Google and government websites all quote the average Australian water consumption as 100kL/year. In 2018, though, the average use was only 73kL/year. Most widely available information is 15 years out of date. Your Life Your Planet presents the facts about water and how they are derived.
The Water Account released by the ABS in June 2020 covered the year 2017–2018.
In 2017–18, the total amount of water extracted from the environment was 70,300GL. This was a decrease of 6% from the previous year, primarily because most of the nation was in drought.
Industries extracting water include:
- Electricity and gas supply 53,000GL
- Agriculture 3,381GL
- Mining 1,108GL
- Manufacturing 297GL
The sewage and water supply authorities distributed 11,756GL. This is less than 14,828GL distributed in 2016–17 and much less than the 26,000GL used in many years between 2000 and 2009.
Sectors consuming distributed water include
- Agriculture: 7,327GL, 62%
- Household: 1,790GL, 15%
- Manufacturing: 235GL, 2%
- Electricity and gas supply: 146GL, 1%
- Mining: 102GL, 1%
Most calculations leave out the water self-extracted by electricity and gas supply as that is released back into the environment, and divide up the rest. By that method, the usage of water by each of these sectors is
- Agriculture 65%
- Household 10%
- Mining 7%
- Manufacturing 4%
- Energy supply 1%
These are the percentages used in calculating the contributions by these industries in the text of the book. The missing 13% is used in construction (concrete is included in manufacturing), municipal management (street cleaning, sewage treatment, etc) or lost in the system (including leaks).
The per capita use of water given in the accounts is 610kL/y or 1,671L/d. This is the total water footprint, including the water used by industry on behalf of each of us.
The per capita use of water in the household as presented in these most recent accounts is 199L/d or 73kL/y. Most government websites still use 97L/y or 100kL/y as the average Australian individual consumption. That is based on a 2014 report which combined ABS figures from 2009 and water agency figures from 2012. We use 200L/d as a round number for comparing the impact of particular tips.
The Personal water target refers to the per capita use of water in the household, because that is the number publicised during droughts. The total water footprint is used to consider the impact of food choices on the water footprint of an individual.
Let’s put that into perspective. We each use, on average, 199 litres per day, but our total water footprint is 3,562 litres a day.

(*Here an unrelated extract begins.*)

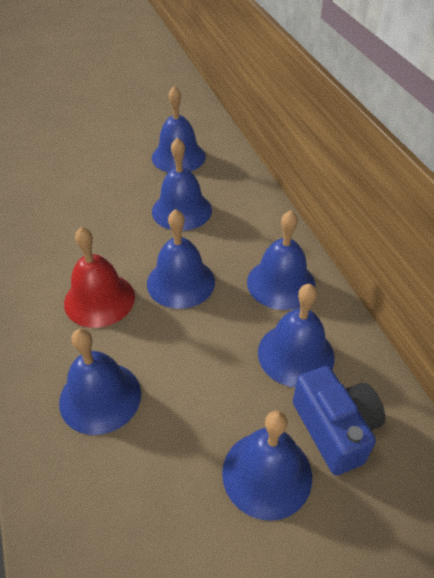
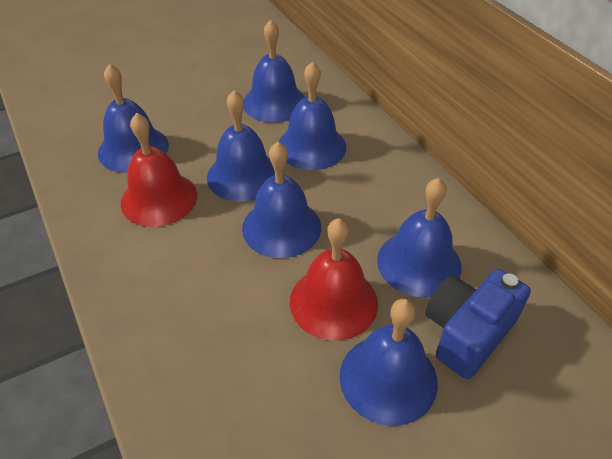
red bell: 1 -> 2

That is the water used in Australia each day divided by the population.
Of this, 2,494 litres is used in the production of food (30% of which is wasted before it is sold) and 667 litres is used by industry (partly to make things that we use, and partly in inter-industry activity that cannot be attributed to us personally). Of the remaining 401 litres, 127 is used in urban water management, largely processing sewage but also washing streets. There
is leakage in all these activities, usually somewhere between 5% and 20% that is then returned to the environment or lost down the drain.
When we map that onto the Personal water target, we see that our personal impact is reasonably limited.
Water use within the household varies considerably between jurisdictions. We have used figures provided by the Federal government’s yourhome.gov.au to arrive at
- Garden 34%
- Shower 22%
- Toilet 18%
- Laundry 16%
- Kitchen 10%
These calculations are used to explain the impact of each tip as well as inform the text.
Water is a national, rather than a global, issue. As a result, your Personal
water target is compared to average Australian use.
• The outer area of the target, 360 litres a day, is at the upper end of per
person consumption; it represents someone in an affluent suburb with
a swimming pool in times of no water restrictions.
• The white drop represents the national average of 199 litres per day.
• The target of 144 litres per day is about the middle of the personal targets in cities in 2018.
The town of Stanthorpe in Queensland, for example, had a target of 100 litres per day after its water supply ran dry and water was trucked into town for people to collect in large containers.
As with the carbon target, smaller is better. Again, the savings described in each tip are calculated based on the average household, as defined above.